The pricing power test arrives now

Software has been prized for recurring revenue and pricing power. AI tests both. Early feedback from procurement circles suggests buyers are resisting broad-based price hikes justified by AI enhancements unless paired with measurable productivity gains, headcount savings, or compliance benefits. That sets up a tug-of-war on list prices and discounting as vendors try to monetize AI modules. If the only way to drive adoption is bundle-and-discount, gross margin trajectories get tougher. Conversely, vendors that can show hard ROI—shorter sales cycles, fewer licenses required elsewhere, automated workflows that retire third-party tools—will have leverage to defend uplift. The sector bifurcation will likely track who can document that proof on customer scorecards and in KPI disclosures. Without that, net expansion slows, making rich multiples indefensible.

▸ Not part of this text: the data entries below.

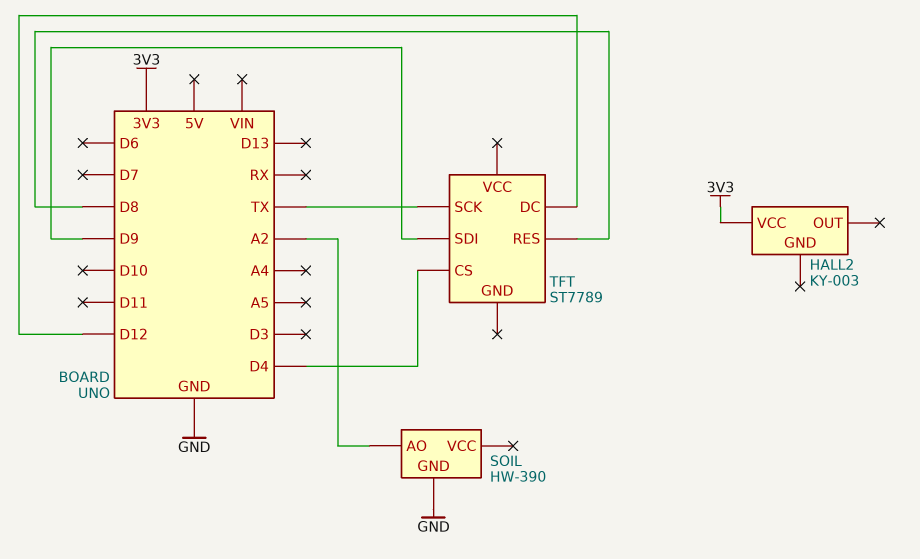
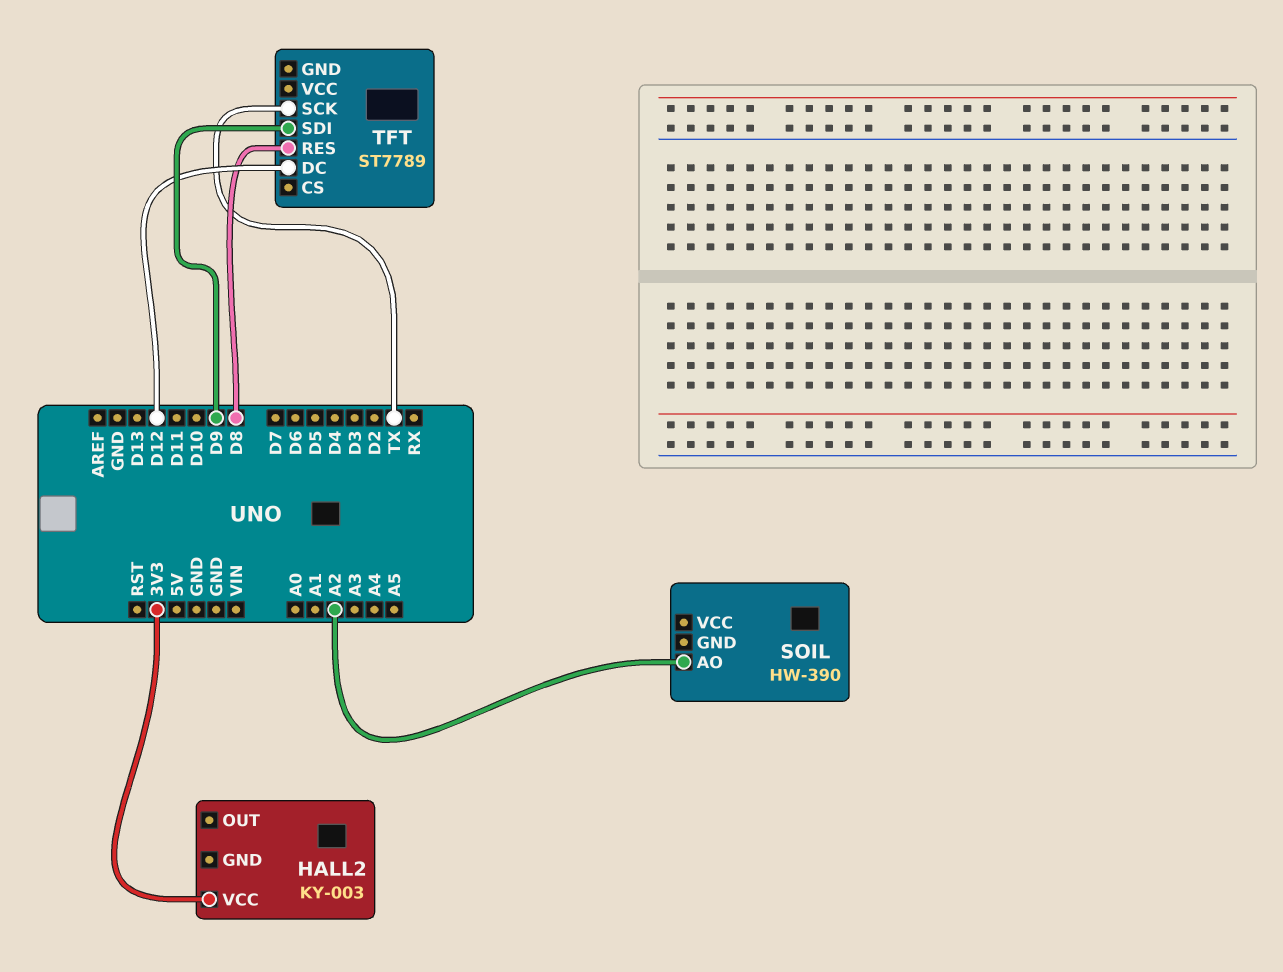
SOIL pin GND: GND -> none
TFT pin CS: D4 -> none

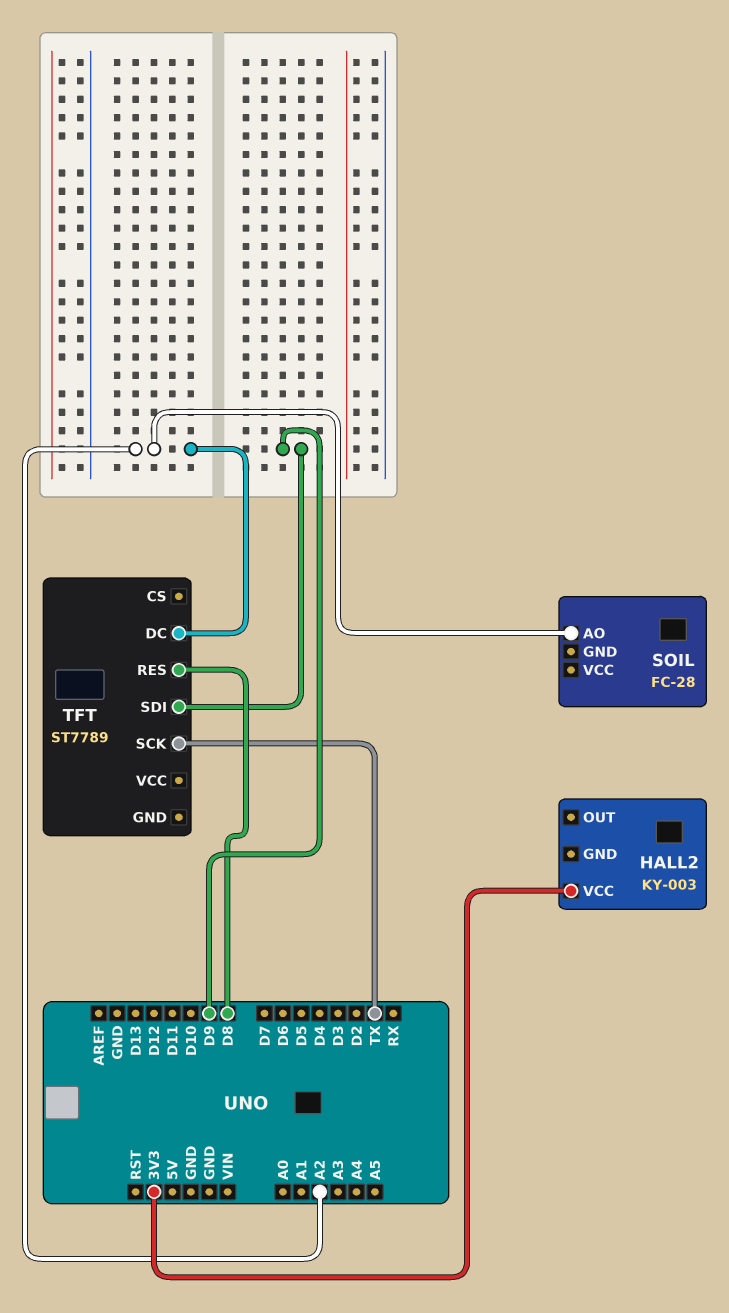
SOIL: HW-390 -> FC-28
TFT pin DC: D12 -> A2

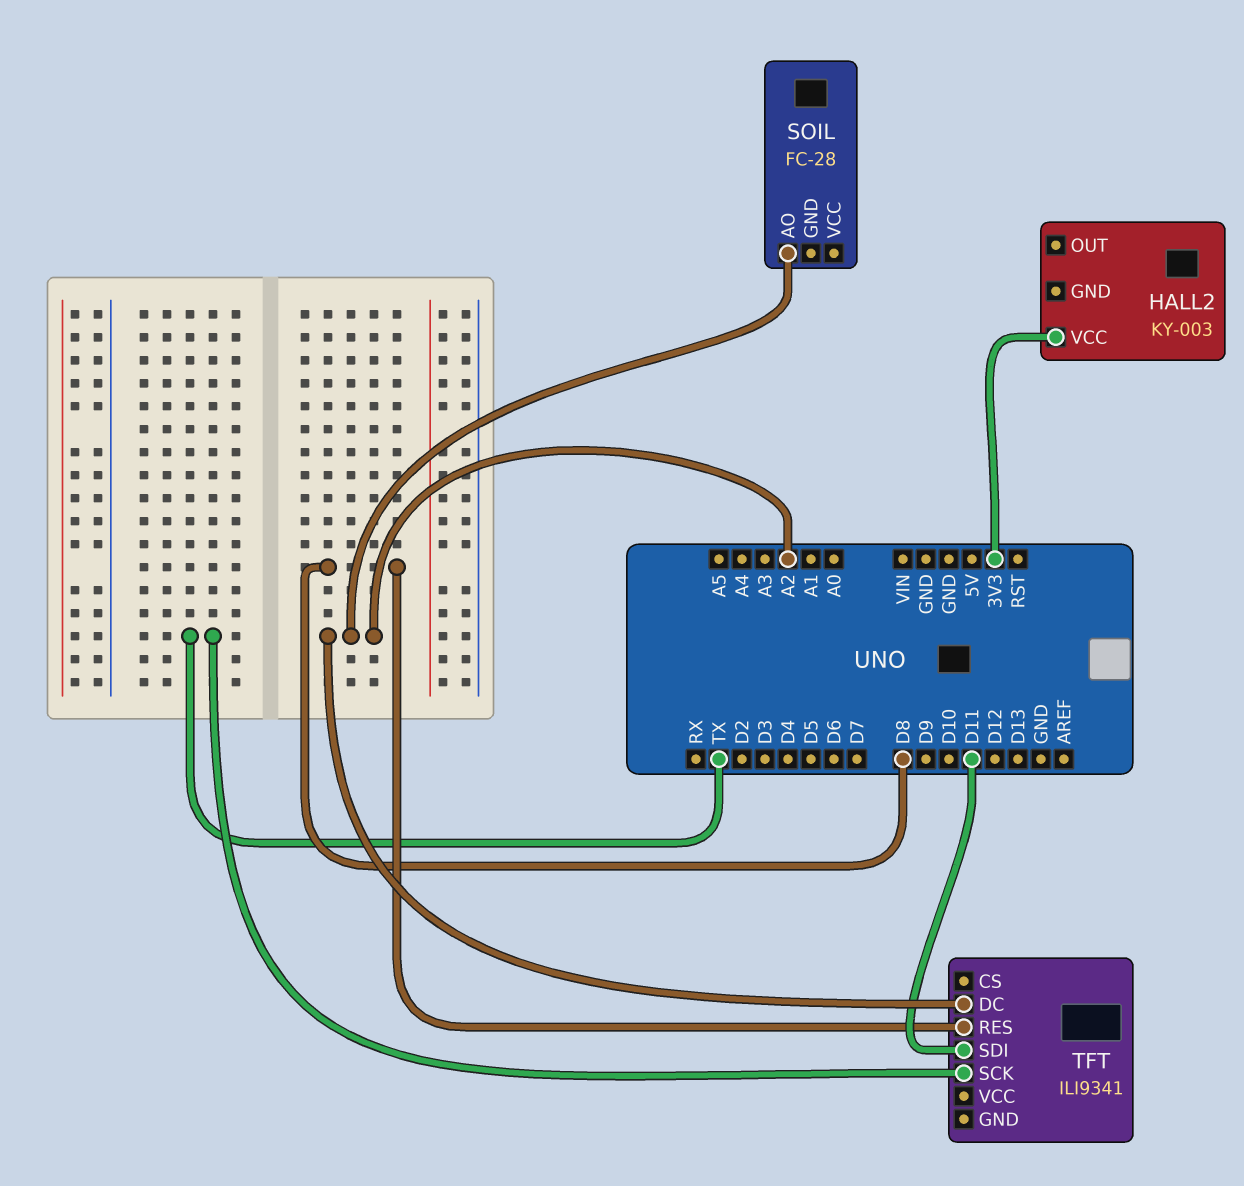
TFT: ST7789 -> ILI9341
TFT pin SDI: D9 -> D11

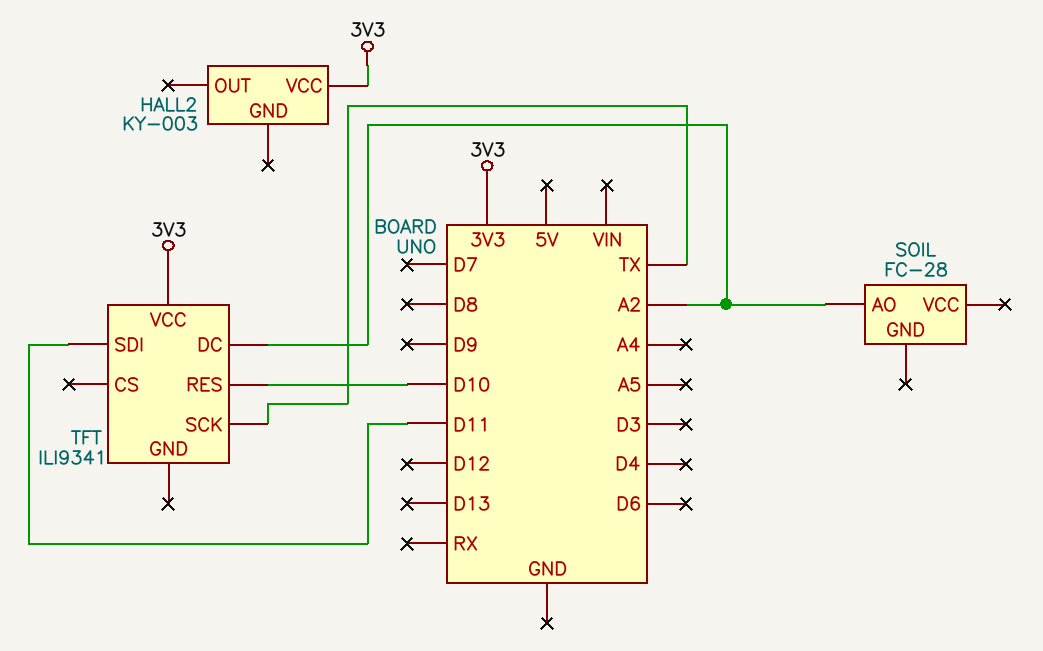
TFT pin RES: D8 -> D10
TFT pin VCC: none -> 3V3

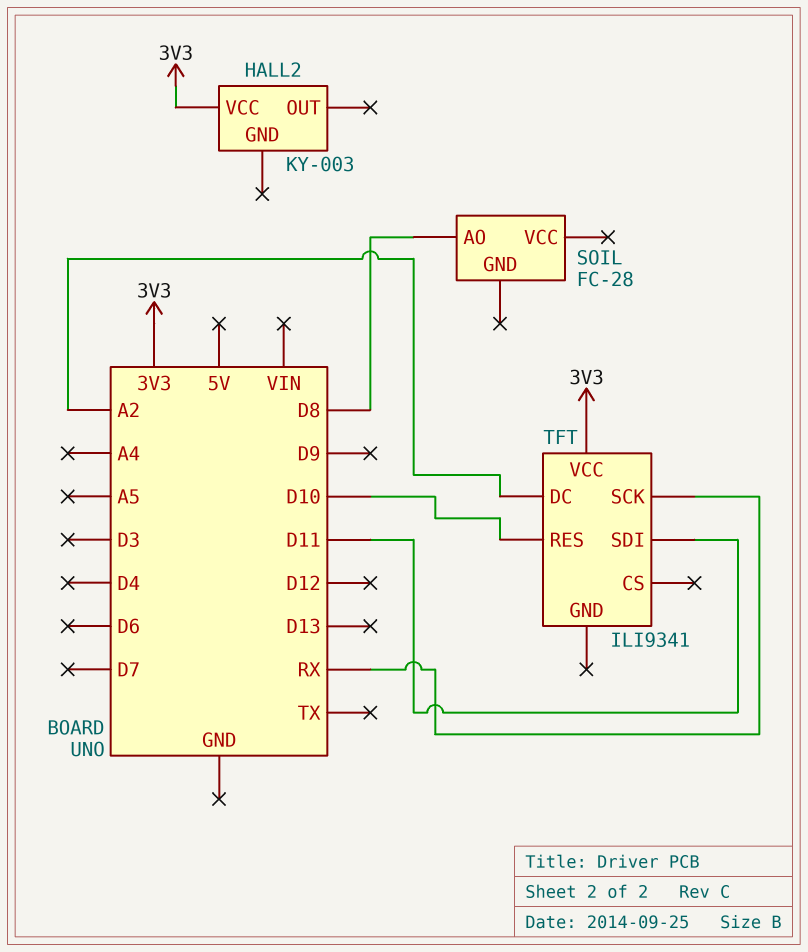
SOIL pin AO: A2 -> D8
TFT pin SCK: TX -> RX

What management needs to say next

Stability will come from transparency. The market wants a dashboard: AI attach rates by product, per-seat uplift, incremental compute cost per user, and the depreciation profile of AI capex. Clear guidance on when AI shifts from investment drag to contribution margin will matter more than the next demo reel. So will commentary on churn risks if AI features cannibalize legacy modules. Software leaders need to articulate cannibalization strategies deliberately—better to self-disrupt and capture the wallet than leave a gap for newcomers. This is also a moment to revisit capital returns. If the capex curve is flattening or if AI spend can be throttled, signaling discipline via buybacks or a steadier margin path can rebuild trust. Vague assurances about transformative potential are out; line-of-sight metrics are in.

The near-term setup: prove-it season for software

The next catalysts will be unforgiving. Adobe, Oracle (ORCL), and other enterprise bellwethers will be judged on AI monetization math as much as on bookings. Expect higher volatility around guidance as management teams recalibrate language and disclose more granular AI KPIs. Institutional positioning has already shifted toward balance-sheet strength and cash flow visibility; it will take concrete evidence of AI-driven net retention and margin durability to draw that capital back into high-multiple software. Until then, the sector sits in a prove-it phase where every quarter becomes a referendum on AI unit economics. The market’s message is consistent across MSFT, CRM, and SAP: spend if you must, but show your work.